The Hospitality Industry in itself is very vast and includes lodging, food and drink services, event planning, transportations, and even theme parks, so the employment capacity is also quite high in this sector and with the National Lockdown in the country all this was severely affected. According to WTTC, India ranked third among 185 countries in terms of travel & tourism’s total contribution to GDP in 2018. India was ranked 34th in the Travel & Tourism Competitiveness Report 2019 published by the World Economic Forum.
During 2019, foreign tourist arrivals (FTAs) in India stood at 10.89 million, achieving a growth rate of 3.2% since last year. During January-February 2020, Foreign Tourist Arrivals (FTAs) were 21,33,782.
As of 2019, 4.2 crore jobs were created in the tourism sector in India which was ~8.1% of total employment in the country. The number is expected to rise by 2% annually to 52.3 million jobs by 2028.
Impact of COVID-19 on the hospitality sector in India
The hotel industry is severely impacted because of the spread of novel coronavirus. It has caused a loss of ~Rs 620 crore so far. According to a report by HVS and Anarock, India’s hotel industry is slated to incur a business loss of Rs 90,000 crore during this calendar year.
Various big hotel chains and small resort chains have started at losses over Rs 130 to 150 crores, whereas the alternate accommodation facility provider has suffered losses over Rs 420-470 crore which is huge and bad for the India market.
Indian hospitality and tourism industry in India accounts for about 10% of India’s GDP which is approximately 275 billion US dollars and if the virus does not stop in the coming days then further downfall in the GDP can also be accounted for which will worsen the situation in the future.
Financial Performance of Hotel Companies in the last quarter of the Financial Year 2020
Indian Hotels results partially reflected the impact of Covid-19. Revenue declined by 15% since last year to Rs 1,063 crore in the last quarter, primarily driven by a decline in revenue in March 2020. Revenue for January and February 2020 grew by 2%. EBITDA margin declined marginally to 19.6%. The net profit of Rs 74.3 crore was partially helped by exceptional gains of Rs 40.1 crore and a deferred tax credit of Rs 25.2 crore. The balance sheet remained strong with net debt to equity of 0.52x.
For Chalet Hotels, the impact of Covid-19 was clearly visible in its March quarter earnings. The profit of Rs 4.9 crore was enabled by the tax write back of Rs 37.3 crore. Revenue declined by 16% to Rs 227.3 crore as Hospitality segment revenue declined by 22% on the back of a 26% decline in Revenue per Available Room (RevPar). However, the Retail and Commercial segment revenue grew by 188%, though on a low base.
While the revenue growth for both the Indian Hotel and Chalet Hotel declined in the last quarter, Lemon Tree Hotels reported revenue growth of 17% primarily driven by a 48% increase in the number of rooms to 8,006 rooms.
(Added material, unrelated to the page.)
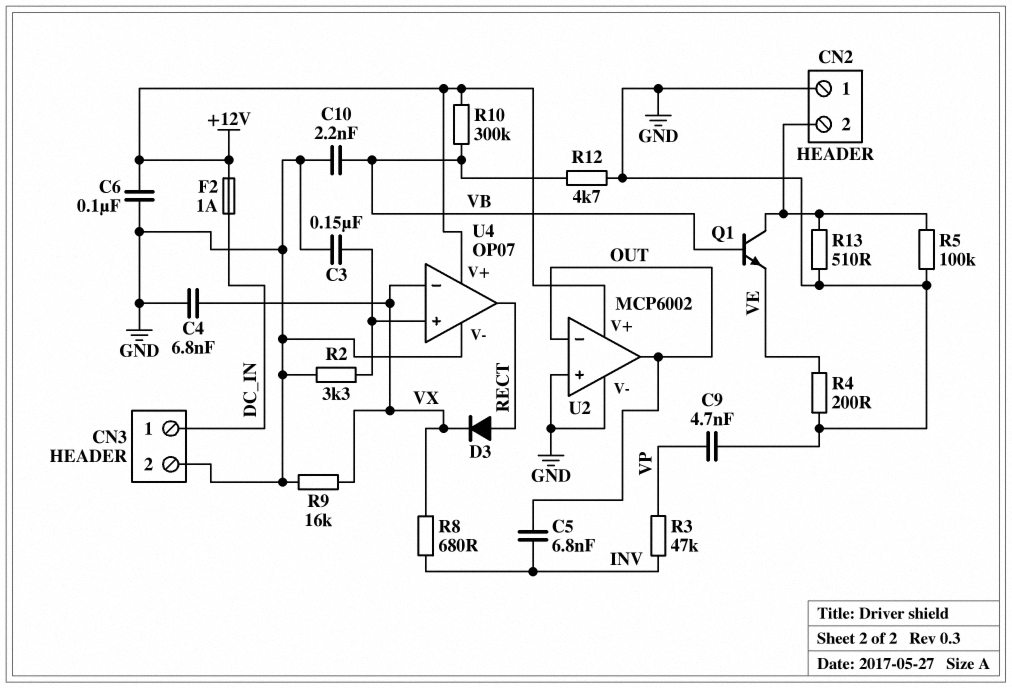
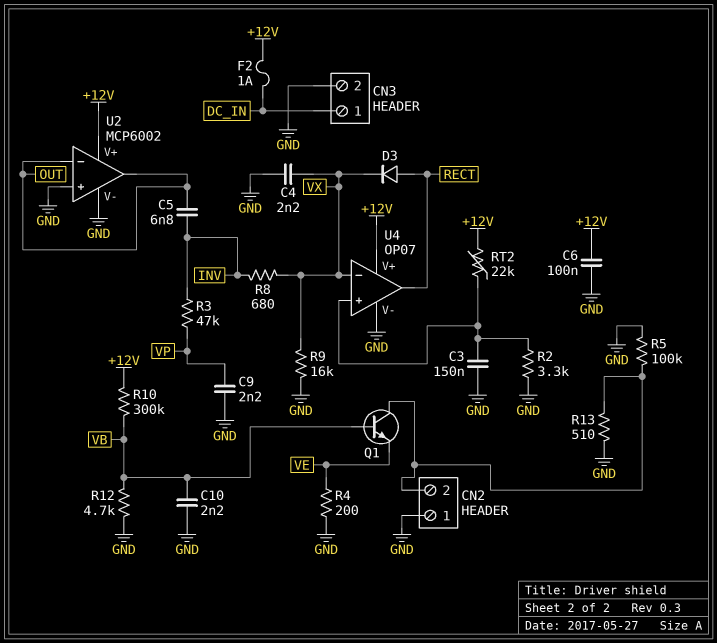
C4: 6.8nF (GND, VX) -> 2.2nF (GND, VX)
C9: 4.7nF (GND, VP) -> 2.2nF (GND, VP)
RT2: none -> 22k (+12V, U4/in+)

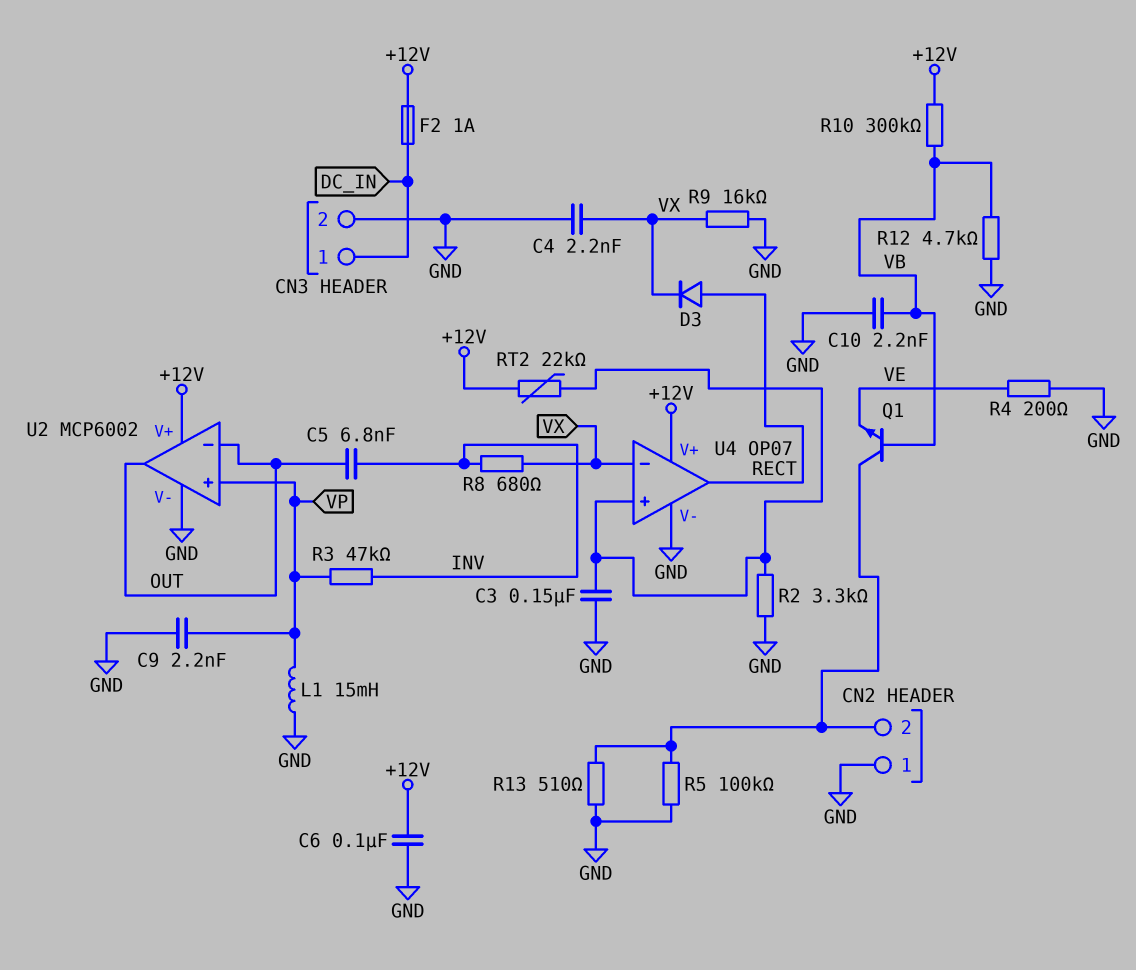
L1: none -> 15mH (GND, VP)
U2 pin in+: GND -> VP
RevPar at Rs 2,764 declined by 19%. However, the RevPar for Lemon Tree (excluding the RevPar of Keys Hotels) declined by 11%.
Teji or Mandi?
The nationwide lockdown was imposed by the Indian government from 25th March 2020 to 31st May 2020, post which certain economic activities were permitted to commence in a phased manner. Hotels were allowed to begin operations from 8th June 2020. However, there were many difficulties in the smooth operations post 8th June 2020 as well. Certain state governments decided to extend the lockdown and insecurity among people regarding inter-state travel kept domestic tourism subdued during the first quarter of the current Financial Year 2021.
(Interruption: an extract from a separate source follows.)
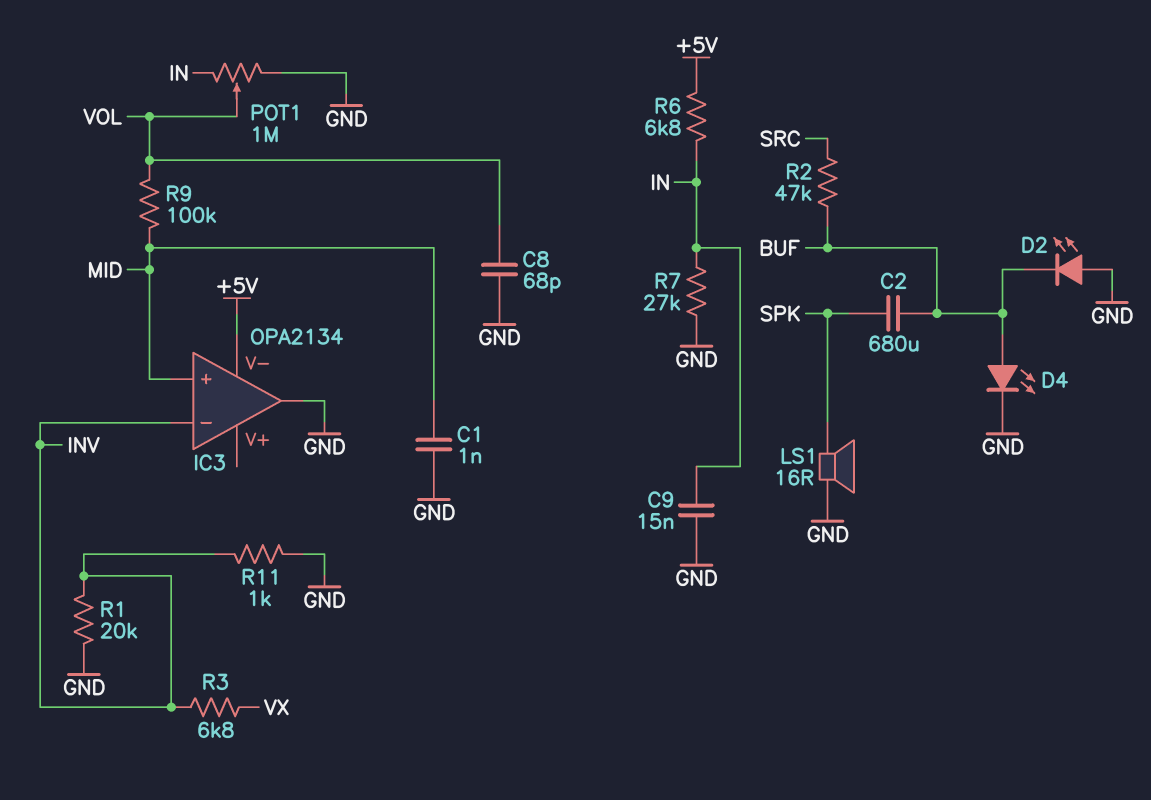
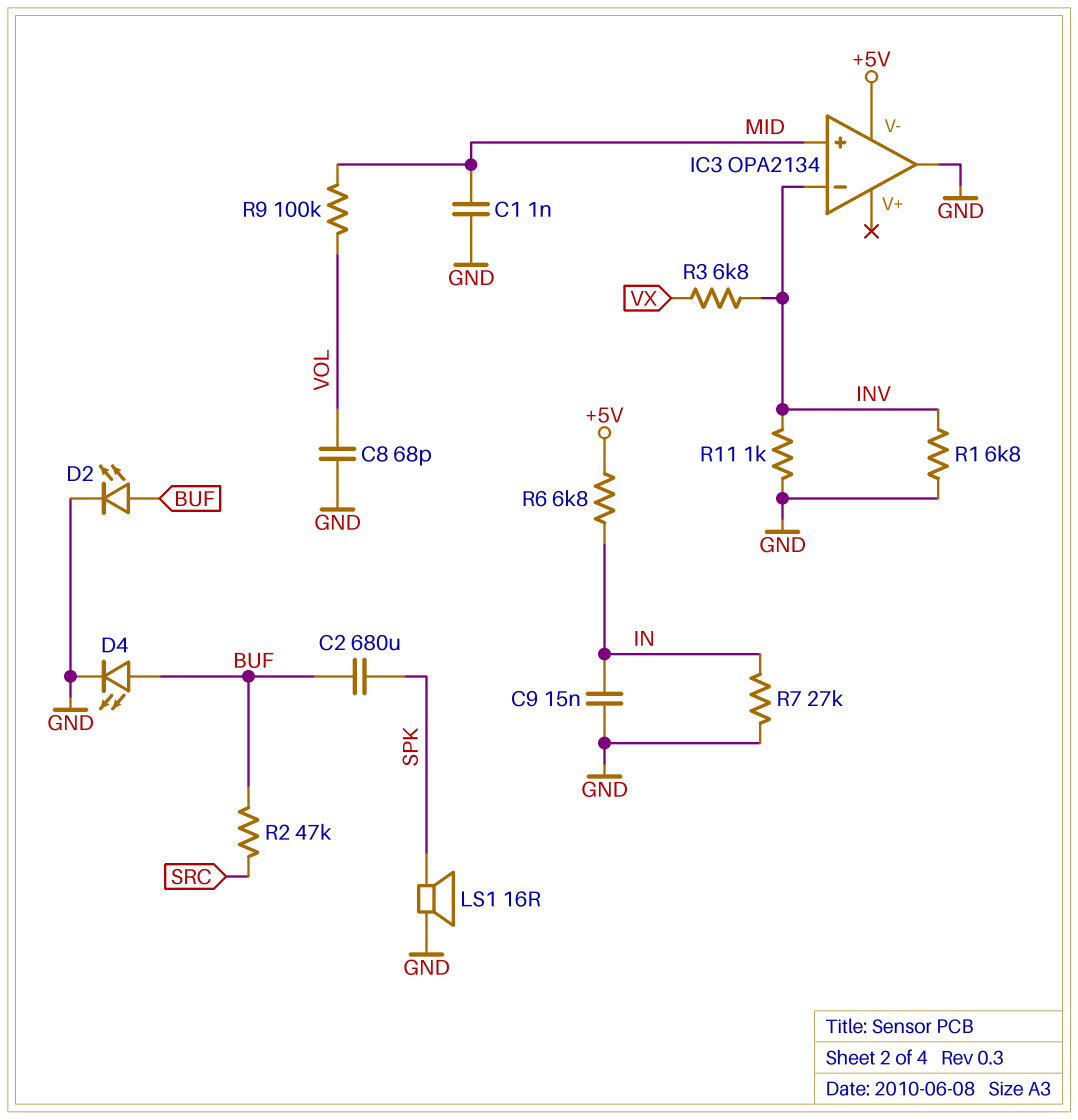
D2: LED (A GND, K BUF) -> LED (A BUF, K GND)
POT1: 1M (GND, IN, wiper VOL) -> none
R1: 20k (GND, INV) -> 6.8k (GND, INV)

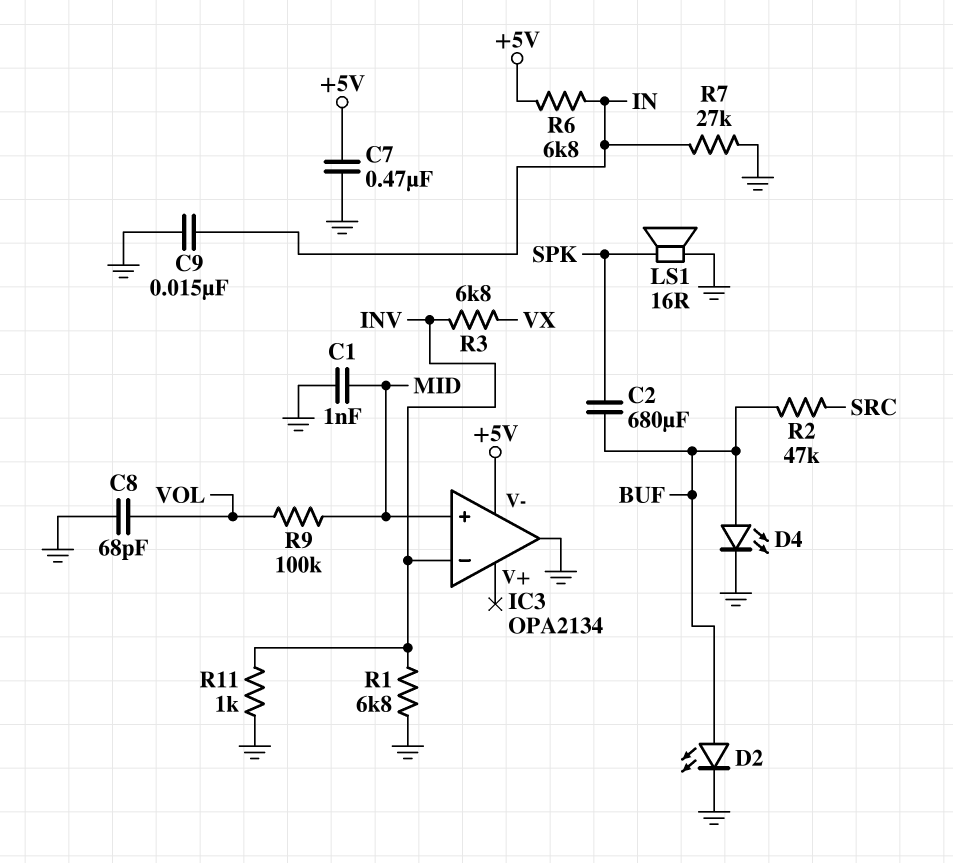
C7: none -> 470nF (+5V, GND)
The emergence of digital meeting platforms restricted corporate travels even post lifting of the lockdown. Restrictions on dining at hotels and restaurants still continue, thereby reducing demand for the F&B segment of the hospitality companies.
However, during the lockdown demand from long haul guests, medical staff and quarantined guests kept the occupancy rolling in certain hotels. Most of the demand was price regulated while a large portion of the hotels remained shut during the first two months of the first quarter.
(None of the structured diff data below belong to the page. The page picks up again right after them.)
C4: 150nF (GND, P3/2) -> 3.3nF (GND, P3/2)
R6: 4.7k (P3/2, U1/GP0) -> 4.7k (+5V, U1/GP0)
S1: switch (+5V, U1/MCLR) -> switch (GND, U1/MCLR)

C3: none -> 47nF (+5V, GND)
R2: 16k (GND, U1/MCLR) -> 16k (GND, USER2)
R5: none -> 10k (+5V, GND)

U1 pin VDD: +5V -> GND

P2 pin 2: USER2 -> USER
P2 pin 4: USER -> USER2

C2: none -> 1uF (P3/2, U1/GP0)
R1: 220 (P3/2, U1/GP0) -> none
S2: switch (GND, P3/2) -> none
Thus our take on the sector is Mandi as the first 2 months during the first quarter was a washout and in the unlock phase too people are still not ready to step out into the hotels with a rising number of cases and a fear of getting corona. However, we at Teji Mandi feel that the industry will take at least a quarter or two to be back in action and will soon shine bright with colors and people once normalcy returns.